Your youngster doesn't need to go out to have fun, so bring the indoor playground to him and he'll have a blast with all the stuff you set up just for him. You can customize the toys and equipment in the room to correspond with his interests and developmental stage, and when you're in the middle of cold and flu season, it will be nice to know your child won't be climbing, sliding and bouncing on equipment that's been touched by hundreds of little hands.
Set up a ball pit in your youngster's very own indoor playground. The bright-colored balls provide toddlers and preschoolers with visual and tactile sensory stimuli. Larger ball pits also massage the body and provide a child with a sense of buoyancy.
Place one or two playhouses in the playground to encourage your child in her imaginative play endeavors. You can purchase the playhouses or transform giant cardboard boxes into upcycled playhouses that your child can customize -- and she'll learn a little about creative recycling, too. Transform the cardboard boxes into castles, pirate ships, spaceships or cabins with some tape and child-safe paint.
Add a toddler- or preschooler-sized soft structure. While the giant inflatables and enormous play structures at commercial indoor playgrounds might seem tempting, they are often designed for an older playgroup and could be dangerous for very young children. Soft play structures provide a safe place for your child to improve muscle and motor skill development, spatial orientation, balance and even hand-eye coordination.
Place a variety of rockers and ride-on toys in the playground if there is enough space in the room. These will help your child get some energy out while helping him develop his gross motor skills, too.

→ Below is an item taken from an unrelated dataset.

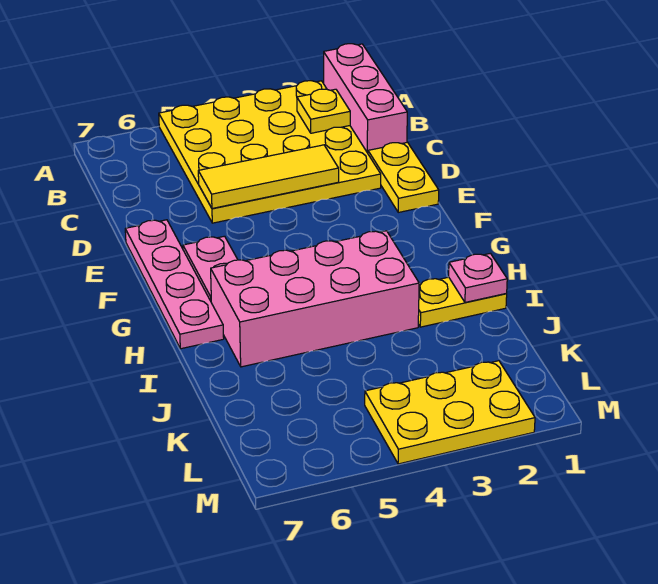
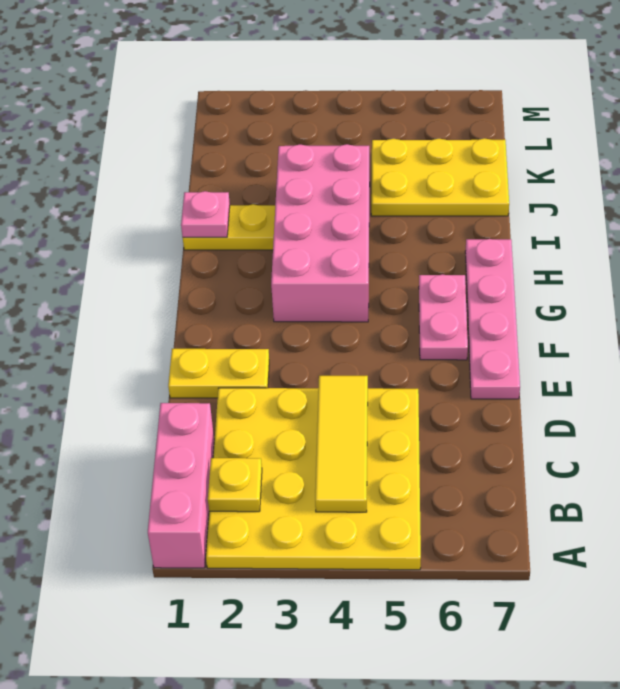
yellow plate D1:E1 level 1 -> yellow plate E1:E2 level 1
yellow tile D3:D5 level 2 -> yellow tile B4:D4 level 2
pink brick H3:I6 level 1 -> pink brick G3:J4 level 1
yellow plate L2:M4 level 1 -> yellow plate J5:K7 level 1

Install shelving against the wall -- make sure it is anchored securely to the wall -- and fill the shelving with fabric bins full of dress-up play accessories. You can also use the shelves to store other play items and install a small curtain rod next to the shelves to hang your child's dress-up costumes.
Pick up giant foam blocks for your child to use for building. These blocks are easy to use to build houses, walls and any other creation your child can imagine, and won't hurt your child if she steps on them during play.

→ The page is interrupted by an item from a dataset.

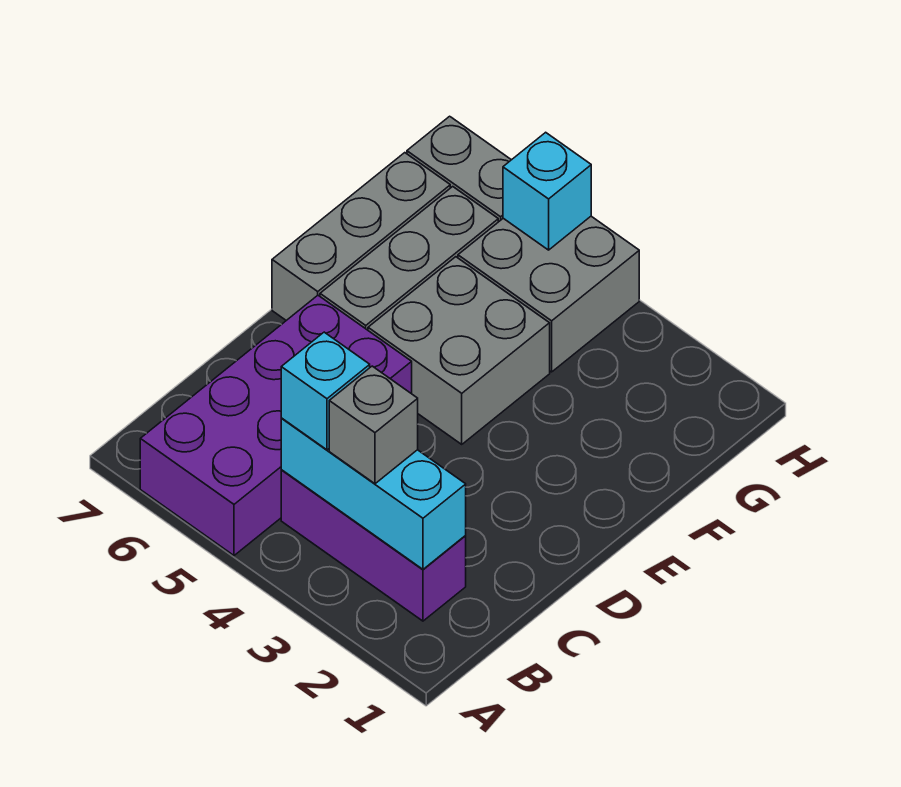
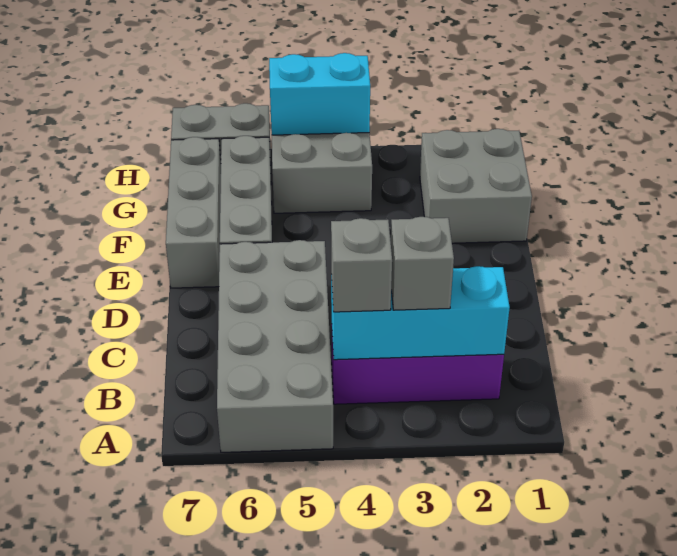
purple brick A5:D6 level 1 -> grey brick A5:D6 level 1
cyan brick B4 level 3 -> grey brick B4 level 3
grey brick E4:F5 level 1 -> grey brick F1:G2 level 1
cyan brick H5 level 2 -> cyan brick H4:H5 level 2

Set up a child-size table and chair set for arts and crafts to encourage creative and fine motor skill development. You can keep the supplies in a fabric bin high on the built-in shelving to prevent your child from getting to them and decorating the walls.
Install a child-safe swing in a ceiling joist. Instead of a traditional child's swing, choose one that your child must climb in with a pod-like seat to keep her safe and install it low to the ground. The swinging motion can actually help your child with vestibular (motion) development, helping her improve her balance and smooth movements. If you're not the handiest when it comes to home renovations, have a professional install the swing to make sure it is done properly.